Users are experiencing challenges and confusion when training custom object detection models (specifically SSD-MobileNet for DetectNet) on the Jetson Orin Nano using transfer learning with jetson-inference. The main concerns include:

1. Portability of trained models between Jetson Orin Nano and Jetson Nano
2. Retraining models with new data
3. Selecting the best model checkpoint for deployment

These issues impact the workflow of developing and deploying custom AI models across different Jetson platforms, potentially affecting the efficiency and effectiveness of AI projects using NVIDIA Jetson devices.

Possible Causes

1. Hardware architecture differences: The Jetson Orin Nano and Jetson Nano have different architectures, which may affect model compatibility.
2. TensorRT optimization: TensorRT engines are optimized for specific hardware, potentially limiting portability.
3. Training data management: Uncertainty about how to effectively incorporate new training data with existing datasets.
4. Model checkpoint selection: Lack of clarity on how to choose the best model checkpoint for deployment.

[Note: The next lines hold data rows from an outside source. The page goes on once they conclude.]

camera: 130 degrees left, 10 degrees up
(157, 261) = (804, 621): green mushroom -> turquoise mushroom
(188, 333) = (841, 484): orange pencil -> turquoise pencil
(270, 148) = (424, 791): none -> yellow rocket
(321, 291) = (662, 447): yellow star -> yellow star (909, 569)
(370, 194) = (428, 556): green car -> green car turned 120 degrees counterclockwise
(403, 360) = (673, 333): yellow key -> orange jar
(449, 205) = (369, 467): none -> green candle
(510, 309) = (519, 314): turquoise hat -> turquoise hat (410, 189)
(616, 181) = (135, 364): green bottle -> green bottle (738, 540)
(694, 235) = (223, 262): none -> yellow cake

Troubleshooting Steps, Solutions & Fixes

1. Model Portability:

   • ONNX models can be transferred between platforms, including from Jetson Orin Nano to Jetson Nano.
   • TensorRT engines are not portable due to hardware-specific optimizations.
   • Solution: Export your trained model to ONNX format before transferring to other Jetson devices.

2. Retraining with New Data:

   • Option 1: Resume training from a previous checkpoint:

     python train_ssd.py --resume=CHECKPOINT [other arguments]
     

   • Option 2: Use a pretrained SSD model:

     python train_ssd.py --pretrained-ssd [other arguments]
     

   • Option 3: Train on multiple datasets simultaneously:

     python train_ssd.py --data=dataset1 --data=dataset2 [other arguments]
     

   • Recommendation: Try both incremental training and training from scratch to determine which performs better for your specific use case.

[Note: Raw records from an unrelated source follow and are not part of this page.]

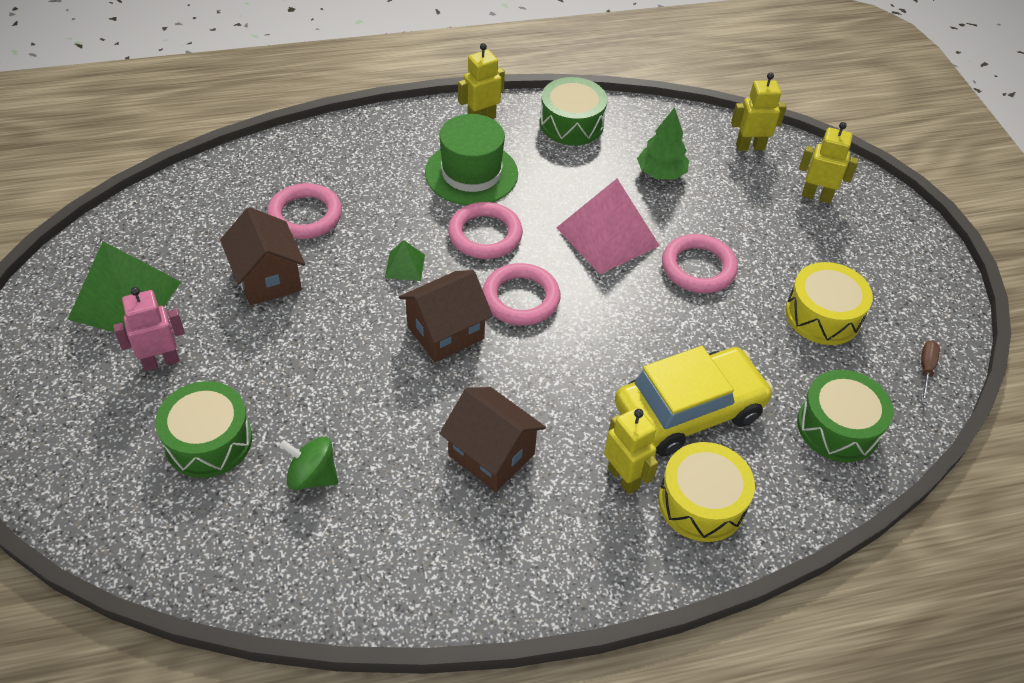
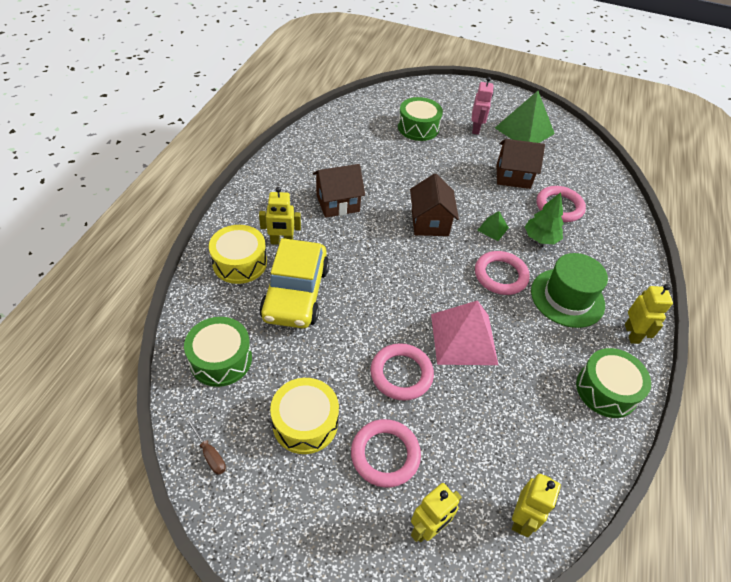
camera: 120 degrees right, 0 degrees up
(312, 476) = (374, 147): green spinning top -> none
(521, 298) = (434, 265): pink ring -> pink ring (385, 455)
(661, 173) = (516, 417): green tree -> green tree (540, 238)

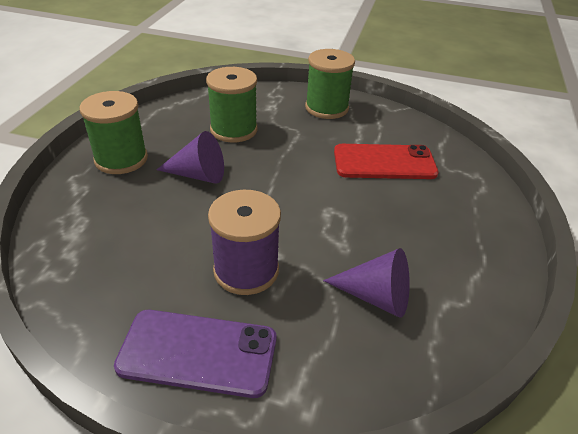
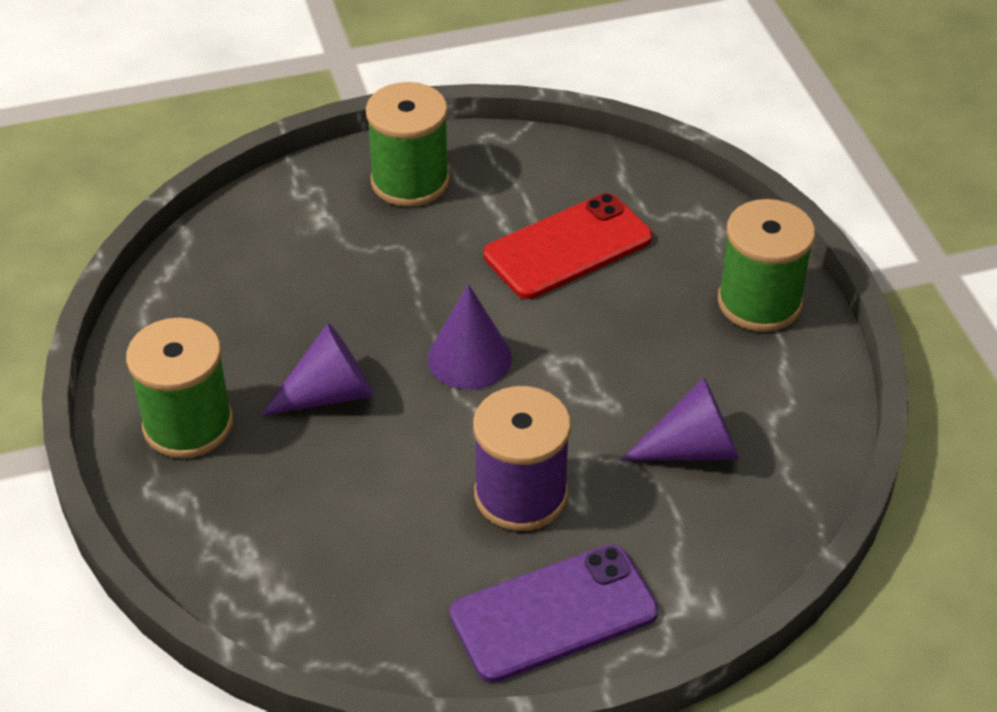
camera: 30 degrees left, 5 degrees up
(233, 130) = (305, 290): green spool -> green spool (759, 302)
(284, 189) = (469, 358): none -> purple cone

3. Monitoring Training Progress:

   • Use the --validate-mean-ap flag to compute per-class accuracies after each epoch:

     python train_ssd.py --validate-mean-ap [other arguments]
     

   • This allows you to closely monitor model performance and compare different training approaches.

4. Selecting the Best Model Checkpoint:

   • By default, the onnx_export.py script automatically selects the model checkpoint with the lowest loss.
   • To manually specify a checkpoint (e.g., one with the highest mAP):

     python onnx_export.py --checkpoint=path/to/best_checkpoint.pth [other arguments]
     

   • For advanced users: Modify the onnx_export.py script to automatically select the checkpoint with the highest mAP.

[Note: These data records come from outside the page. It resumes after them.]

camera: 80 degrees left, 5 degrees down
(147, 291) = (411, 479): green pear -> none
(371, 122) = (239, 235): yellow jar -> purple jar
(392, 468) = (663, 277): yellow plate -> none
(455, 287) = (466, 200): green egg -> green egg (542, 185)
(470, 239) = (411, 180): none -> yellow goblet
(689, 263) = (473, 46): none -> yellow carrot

5. Additional Best Practices:

   • When retraining, consider whether your training process can effectively utilize previous data or if starting from scratch with all data combined would be more beneficial.
   • Experiment with different training approaches (incremental vs. full dataset) to find the optimal strategy for your specific use case.
   • Regularly save and evaluate model checkpoints to ensure you can always revert to the best-performing model.

By following these steps and recommendations, users should be able to effectively train custom models on the Jetson Orin Nano, deploy them on other Jetson devices, and continuously improve their models with new data.